Dedication of carers during pandemic

Good morning and thank you for inviting me to your spring conference today.

As Secretary of State for Health and Social Care, every day I hear stories of the incredible dedication our carers have shown throughout this time of crisis.

Care colleagues who’ve been moving into their care homes, to protect the most vulnerable.

Getting to grips with the latest technology to keep residents connected to their loved ones.

Taking on extra shifts – especially in the peak – so colleagues could self-isolate.

Doing all the testing, the regular testing that is so important for keeping people safe.

And even setting up outdoor heaters so visits could take place safely outside.

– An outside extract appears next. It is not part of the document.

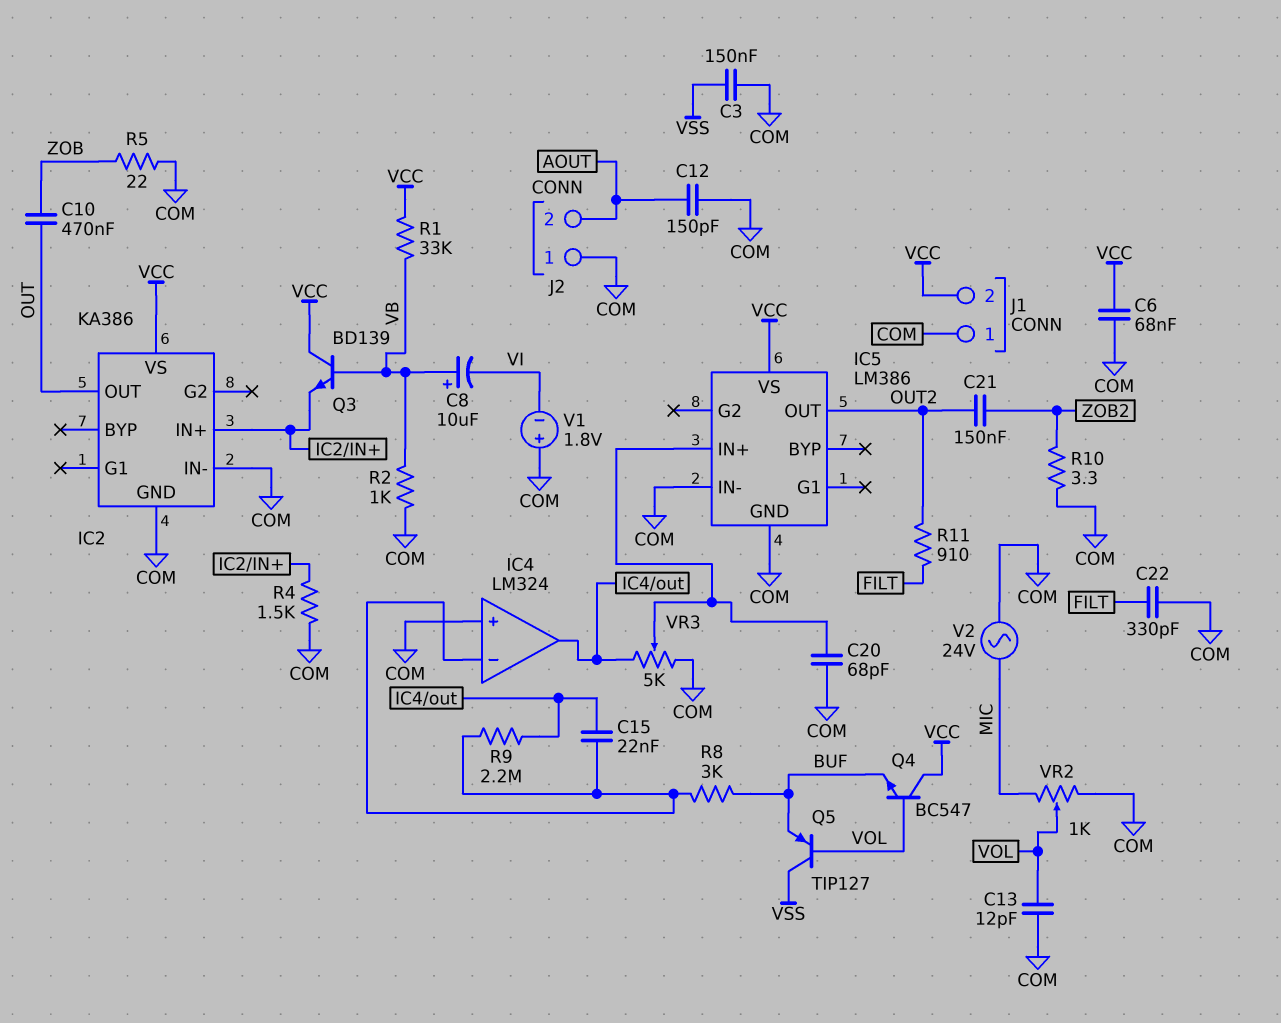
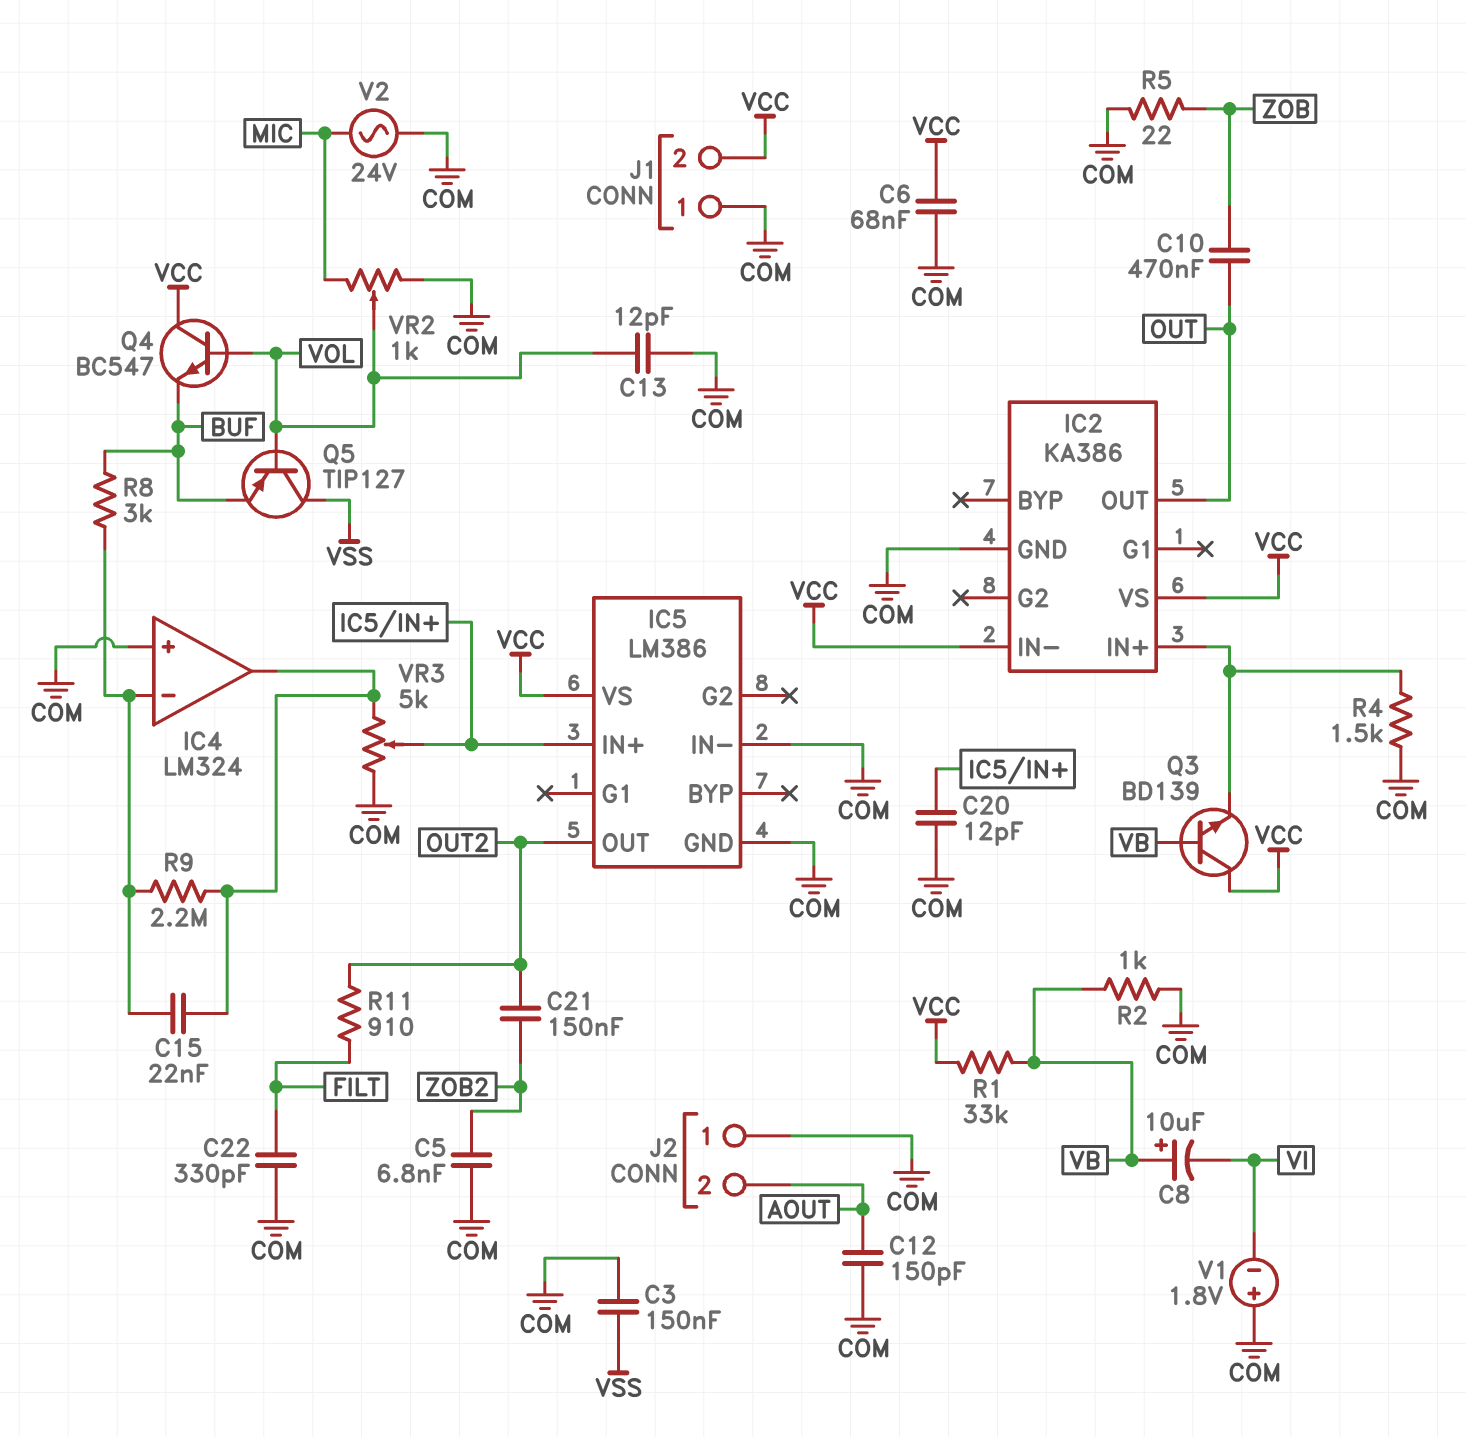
C5: none -> 6.8nF (COM, ZOB2)
C20: 68pF (COM, IC5/IN+) -> 12pF (COM, IC5/IN+)
IC2 pin IN-: COM -> VCC
R10: 3.3 (COM, ZOB2) -> none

I know that getting the rules around visiting right is so important and so sensitive, and such a delicate balance between the vital importance of visiting and of course the importance of keeping those over whom we have a duty of care safe from coronavirus.

This has been a tough time for all our carers and I’m so grateful for the work that you have been doing.

And we have been doing everything we can to support you too, including over a billion pounds of support for infection control, and that free PPE.

And now, thanks to your hard work, and the long-term protection given by our vaccination programme, we can have this spring conference, in a much stronger position than we were the previous spring.

We know so much more about this virus and how to manage it. And we work, I think, more closely together than at almost any point before, and that is incredibly important for getting these decisions right.

Of course, every care home has now had the offer of vaccinations for residents and staff and those vaccinations have been taken up in very large numbers.

And we prioritised unpaid carers in the roll-out as well, so we could protect not just them, but crucially the people that they care for. But we know that there’s more to do to drive uptake, especially among care home colleagues.

And I’m grateful to everyone at ADASS for your consistent advocacy of vaccinations and for encouraging your colleagues to come forward. This is so important.

We’ve just launched a consultation on whether we should require care home providers that care for older adults to deploy only workers who’ve received their COVID-19 vaccination, unless of course they have a medical exemption.

This is an approach that is taken in other areas where there is a duty of care – for instance, surgeons need to have the Hepatitis B vaccination.

I’m pleased that ADASS has welcomed the consultation.

We’ve already had thousands of responses and I’m looking forward to hearing your views.

Thanks to the progress we’ve made with the vaccines, we’re able to restore visits by 2 named visitors, backed by testing and PPE.

I know that this milestone, which reunited people with their loved ones, I know it has brought so much happiness and hope to our care homes.

And I’d like to thank you for what you’ve done to make sure these visits happen safely.

As we keep moving down our roadmap to recovery, we can keep restoring more of these experiences and also look at what we’ve learnt from this pandemic to make the long-term changes that we all know are so urgently needed.

We’ve already published our Health and Care white paper, and I’m very grateful for the engagement we’ve had with ADASS so far.

It shows how we’ll improve oversight of how social care is commissioned and delivered.

How we’ll get better data, which has been one of the huge strides forward during the pandemic. But we need to make sure that is embedded so that we have better data about what is happening at a local level.

And improving how we can make health and care even more integrated between the national and local level and between the NHS and social care through integrated care systems.

This white paper is incredibly important, and I am very grateful for your support.

But this is just a fraction of our plans.

In our manifesto, we made a clear commitment to set out the reforms that are needed for the long-term future of social care and to fix a system that has been unreformed for far too long.

Our shared experience of the past year shows that these reforms are more important than they’ve ever been, and we’ll be bringing forward our proposals later this year.

Caring for others, in my view, is one of the most noble vocations of all.

And during this pandemic, the work you’ve done has protected so many people who’ve been at greatest risk from this deadly disease.

You have my word that we will back you throughout the rest of this pandemic and we’ll make the reforms that are needed to put social care on a firm footing for the years to come.

Thank you and I hope you enjoy today’s conference.